Vor diesem Hintergrund ist es verständlich, dass Fuchs an Scope 3 große Hoffnungen knüpft. „Wir Investoren brauchen diese Zahlen, diese sind noch nicht erreichbar. Scope 3 ist der Schlüssel.“ Da trenne sich die Spreu vom Weizen, ist er sich sicher: „Durch Scope 3 werden sich Standards etablieren, mit denen wir arbeiten können.“ Bis es so weit ist, muss aber noch viel individuelle Arbeit geleistet werden, weiß Römer – „auch von der Due Diligence der Investoren“.

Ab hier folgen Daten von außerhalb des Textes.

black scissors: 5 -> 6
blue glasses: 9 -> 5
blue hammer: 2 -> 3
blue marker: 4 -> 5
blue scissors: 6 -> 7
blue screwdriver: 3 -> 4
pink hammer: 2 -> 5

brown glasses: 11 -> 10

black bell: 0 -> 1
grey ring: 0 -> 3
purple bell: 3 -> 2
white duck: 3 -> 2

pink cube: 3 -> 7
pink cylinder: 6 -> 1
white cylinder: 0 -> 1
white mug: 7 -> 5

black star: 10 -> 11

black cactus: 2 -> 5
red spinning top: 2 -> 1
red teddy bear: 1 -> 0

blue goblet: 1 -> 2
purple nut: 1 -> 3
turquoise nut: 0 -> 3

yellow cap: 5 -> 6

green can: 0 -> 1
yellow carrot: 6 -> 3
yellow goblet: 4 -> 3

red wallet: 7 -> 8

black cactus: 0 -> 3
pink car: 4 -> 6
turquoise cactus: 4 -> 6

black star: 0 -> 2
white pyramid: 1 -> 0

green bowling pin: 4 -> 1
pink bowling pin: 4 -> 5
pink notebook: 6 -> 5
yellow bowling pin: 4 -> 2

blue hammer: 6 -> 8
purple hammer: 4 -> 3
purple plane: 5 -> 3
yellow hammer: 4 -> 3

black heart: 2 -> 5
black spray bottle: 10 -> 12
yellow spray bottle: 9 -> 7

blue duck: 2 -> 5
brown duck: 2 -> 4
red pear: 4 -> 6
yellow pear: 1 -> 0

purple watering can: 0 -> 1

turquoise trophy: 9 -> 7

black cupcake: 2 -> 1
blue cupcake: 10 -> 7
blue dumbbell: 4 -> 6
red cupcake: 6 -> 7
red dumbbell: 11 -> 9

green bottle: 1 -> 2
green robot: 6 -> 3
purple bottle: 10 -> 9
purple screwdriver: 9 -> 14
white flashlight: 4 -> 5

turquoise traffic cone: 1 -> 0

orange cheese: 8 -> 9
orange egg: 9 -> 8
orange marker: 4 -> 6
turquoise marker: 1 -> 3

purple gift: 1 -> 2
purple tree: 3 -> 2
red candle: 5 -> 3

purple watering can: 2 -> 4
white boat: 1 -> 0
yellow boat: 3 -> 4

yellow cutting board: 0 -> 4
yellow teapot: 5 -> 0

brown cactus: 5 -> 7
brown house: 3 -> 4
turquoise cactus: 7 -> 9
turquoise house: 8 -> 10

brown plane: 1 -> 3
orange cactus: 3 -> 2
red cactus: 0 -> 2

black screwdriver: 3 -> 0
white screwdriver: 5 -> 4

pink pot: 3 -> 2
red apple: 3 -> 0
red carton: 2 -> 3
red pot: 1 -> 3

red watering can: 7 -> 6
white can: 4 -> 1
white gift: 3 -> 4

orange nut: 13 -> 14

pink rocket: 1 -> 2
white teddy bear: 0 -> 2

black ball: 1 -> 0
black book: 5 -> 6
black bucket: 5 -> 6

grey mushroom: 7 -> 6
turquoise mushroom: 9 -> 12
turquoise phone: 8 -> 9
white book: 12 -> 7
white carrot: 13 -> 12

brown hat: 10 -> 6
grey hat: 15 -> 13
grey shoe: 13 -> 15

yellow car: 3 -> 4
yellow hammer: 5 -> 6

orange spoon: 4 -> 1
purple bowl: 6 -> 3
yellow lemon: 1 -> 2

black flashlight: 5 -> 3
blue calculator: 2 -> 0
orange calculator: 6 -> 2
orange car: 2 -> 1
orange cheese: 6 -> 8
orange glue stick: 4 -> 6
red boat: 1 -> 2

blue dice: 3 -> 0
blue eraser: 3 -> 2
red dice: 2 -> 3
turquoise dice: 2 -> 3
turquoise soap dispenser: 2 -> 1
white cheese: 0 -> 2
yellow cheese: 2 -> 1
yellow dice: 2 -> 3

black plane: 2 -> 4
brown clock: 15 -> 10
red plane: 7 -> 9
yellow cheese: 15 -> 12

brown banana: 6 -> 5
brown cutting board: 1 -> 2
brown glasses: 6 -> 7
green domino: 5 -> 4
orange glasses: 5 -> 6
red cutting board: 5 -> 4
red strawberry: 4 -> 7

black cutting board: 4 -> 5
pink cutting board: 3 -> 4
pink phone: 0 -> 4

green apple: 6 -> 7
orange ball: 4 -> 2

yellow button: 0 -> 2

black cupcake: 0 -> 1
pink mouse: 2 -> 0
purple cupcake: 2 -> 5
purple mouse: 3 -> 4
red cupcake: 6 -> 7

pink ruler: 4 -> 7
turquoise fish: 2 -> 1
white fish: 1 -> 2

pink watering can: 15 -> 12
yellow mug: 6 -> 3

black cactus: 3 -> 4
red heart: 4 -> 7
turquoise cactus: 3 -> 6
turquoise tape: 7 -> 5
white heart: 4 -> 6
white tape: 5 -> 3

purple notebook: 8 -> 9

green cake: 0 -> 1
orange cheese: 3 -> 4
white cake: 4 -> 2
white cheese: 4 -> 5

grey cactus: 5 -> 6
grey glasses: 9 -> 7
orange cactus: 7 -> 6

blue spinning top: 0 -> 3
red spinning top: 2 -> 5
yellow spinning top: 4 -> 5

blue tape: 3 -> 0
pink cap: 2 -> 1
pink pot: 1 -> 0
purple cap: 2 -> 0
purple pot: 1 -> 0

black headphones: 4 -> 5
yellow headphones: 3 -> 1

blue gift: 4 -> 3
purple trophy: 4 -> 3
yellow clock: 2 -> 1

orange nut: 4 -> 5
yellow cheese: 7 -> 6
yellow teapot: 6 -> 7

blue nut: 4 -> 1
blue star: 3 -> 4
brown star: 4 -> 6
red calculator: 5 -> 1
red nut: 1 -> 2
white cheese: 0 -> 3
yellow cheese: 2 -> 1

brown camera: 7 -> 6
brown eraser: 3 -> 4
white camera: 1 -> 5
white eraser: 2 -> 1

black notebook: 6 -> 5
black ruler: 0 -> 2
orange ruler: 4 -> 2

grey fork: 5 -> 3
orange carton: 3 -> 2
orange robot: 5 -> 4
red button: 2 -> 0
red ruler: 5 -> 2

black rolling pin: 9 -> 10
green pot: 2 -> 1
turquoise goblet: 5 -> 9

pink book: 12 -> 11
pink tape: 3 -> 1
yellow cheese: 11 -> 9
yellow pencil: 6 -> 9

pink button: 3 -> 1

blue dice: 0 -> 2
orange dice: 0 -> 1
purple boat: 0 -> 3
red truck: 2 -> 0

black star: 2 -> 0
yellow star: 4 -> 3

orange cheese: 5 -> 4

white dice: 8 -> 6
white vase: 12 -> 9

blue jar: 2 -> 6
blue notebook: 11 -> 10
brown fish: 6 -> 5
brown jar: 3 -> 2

Über die Fondsboutique Mirova hat er ein Portfolio im Sortiment, das im Bereich der freiwilligen Zertifikate, also außerhalb der EU, arbeitet. Für Römer eine zusätzliche Klimaschutzmaßnahme, die zudem ein langfristiges Interesse am Erhalt der Wälder bei der jeweiligen Bevölkerung mitentfachen soll. Die Skalierbarkeit solcher Projekte, beispielsweise der Aufforstung von Sheanuss-Bäumen im Sudan, ist jedoch begrenzt, und es ist Römer zufolge aufwendig, große Beträge zu investieren.

Wichtig ist Römer, hierbei mit Investoren zusammenzuarbeiten, die ihre Hausaufgaben im eigenen Portfolio und im Unternehmen gemacht haben: „Wir wollen unsere Produkte nicht zum Zweck des Greenwashings von Unternehmen anbieten.“

Skalierbarkeit ist notwendig

Das Ziel lautet, über die kommenden Jahrzehnte CO2-Emissionen einzusparen. Für die daraus entstehenden CO2-Zertifikate gibt es einen Preis. „Unterm Strich gibt der Investor uns Euros und erhält im Gegenzug Zertifikate“, erklärt Römer. Investiert beispielsweise eine Versicherung direkt, kann er die Zertifikate für sein Unternehmen verwenden. Bei Pensionsfonds kommt typischerweise ein Zwischenschritt dazu – denn der Pensionsfonds verkauft die Zertifikate zum Marktpreis an das Trägerunternehmen und generiert damit die Rendite für die Begünstigten. Bleibt die Frage, wie beispielsweise ein Wald skalierbar ist, der gerade erst gepflanzt wurde.

Römer nennt das eine „große Herausforderung“, die wiederum für Christian Jasperneite „kaum zu bewältigen“ ist. Je intensiver sich der Warburg-Finanzstratege mit klassischen Kompensationsgeschäften beschäftigt, desto mehr zweifelt er an ihrem Sinn. Unter dem Strich kaufe man sich das Recht, behaupten zu können, in einem Projekt investiert zu sein, welches vielleicht schon vor zehn Jahren gestartet oder auch abgeschlossen wurde und dessen CO2-Zielversprechen dann in 100 oder 200 Jahren eintrete – „wenn der Wald dann immer noch steht“.